Acropora robusta is a species of acroporid coral found in the Red Sea, the Gulf of Aden, the southwest and northern Indian Ocean, the central Indo-Pacific, Australia, Southeast Asia, Japan, the East China Sea and the oceanic west and central Pacific Ocean. It occurs in tropical shallow reefs, mainly along margins that are exposed to the action of strong waves, and can be found at depths from 1 to 8 m. It was described by Dana in 1846.

==Description==
It occurs in irregular colonies consisting of thick branches towards the centre, but its outer branches are thinner. Its rasp-like radial corallites can be of a variety of diameters and shapes.
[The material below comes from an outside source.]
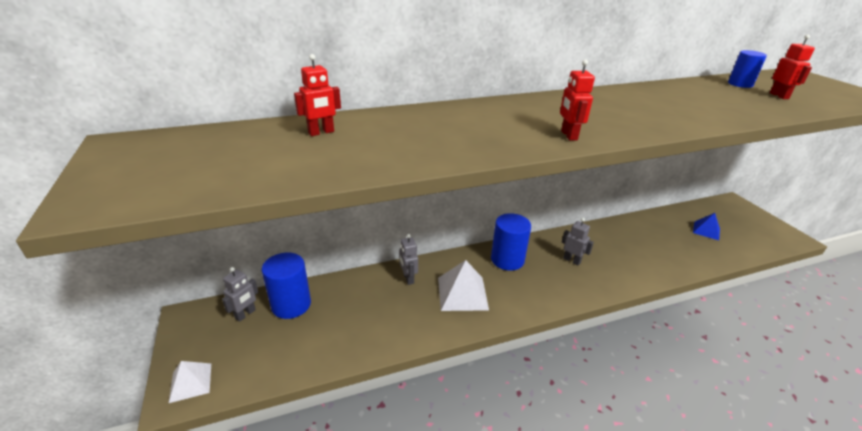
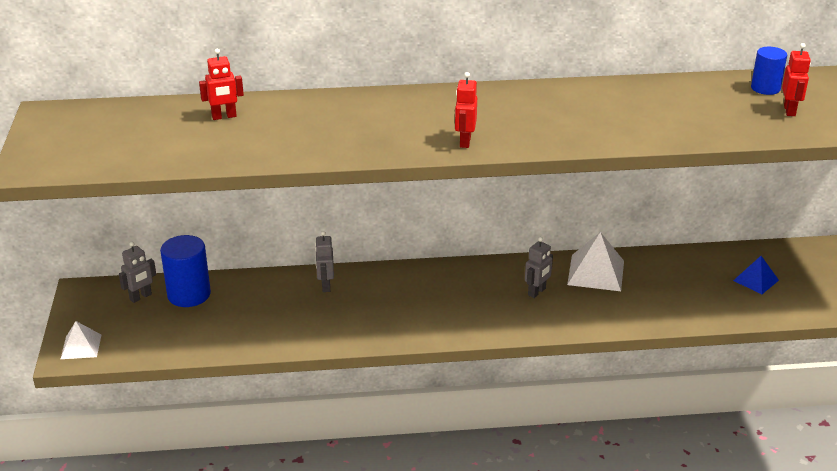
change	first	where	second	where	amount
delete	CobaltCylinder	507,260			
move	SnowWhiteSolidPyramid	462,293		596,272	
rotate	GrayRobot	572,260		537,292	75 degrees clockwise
The species pink- or yellow-brown, cream, or bright green with branches having pinkish ends.

==Distribution==
It is classed as a least concern species on the IUCN Red List, but it is believed that its population is decreasing, and it is listed under Appendix II of CITES. Figures of its population are unknown, but is likely to be threatened by the global reduction of coral reefs, the increase of temperature causing coral bleaching, climate change, human activity, the crown-of-thorns starfish (Acanthaster planci) and disease. It occurs in the Red Sea, the Gulf of Aden, the southwest and northern Indian Ocean, the central Indo-Pacific, Australia, Southeast Asia, Japan, the East China Sea and the oceanic west and central Pacific Ocean. It is found at depths between 1 and 8 m in tropical shallow reefs mostly along margins exposed to the actions of strong waves.

==Taxonomy==
It was described as Madrepora robusta in 1846 by Dana.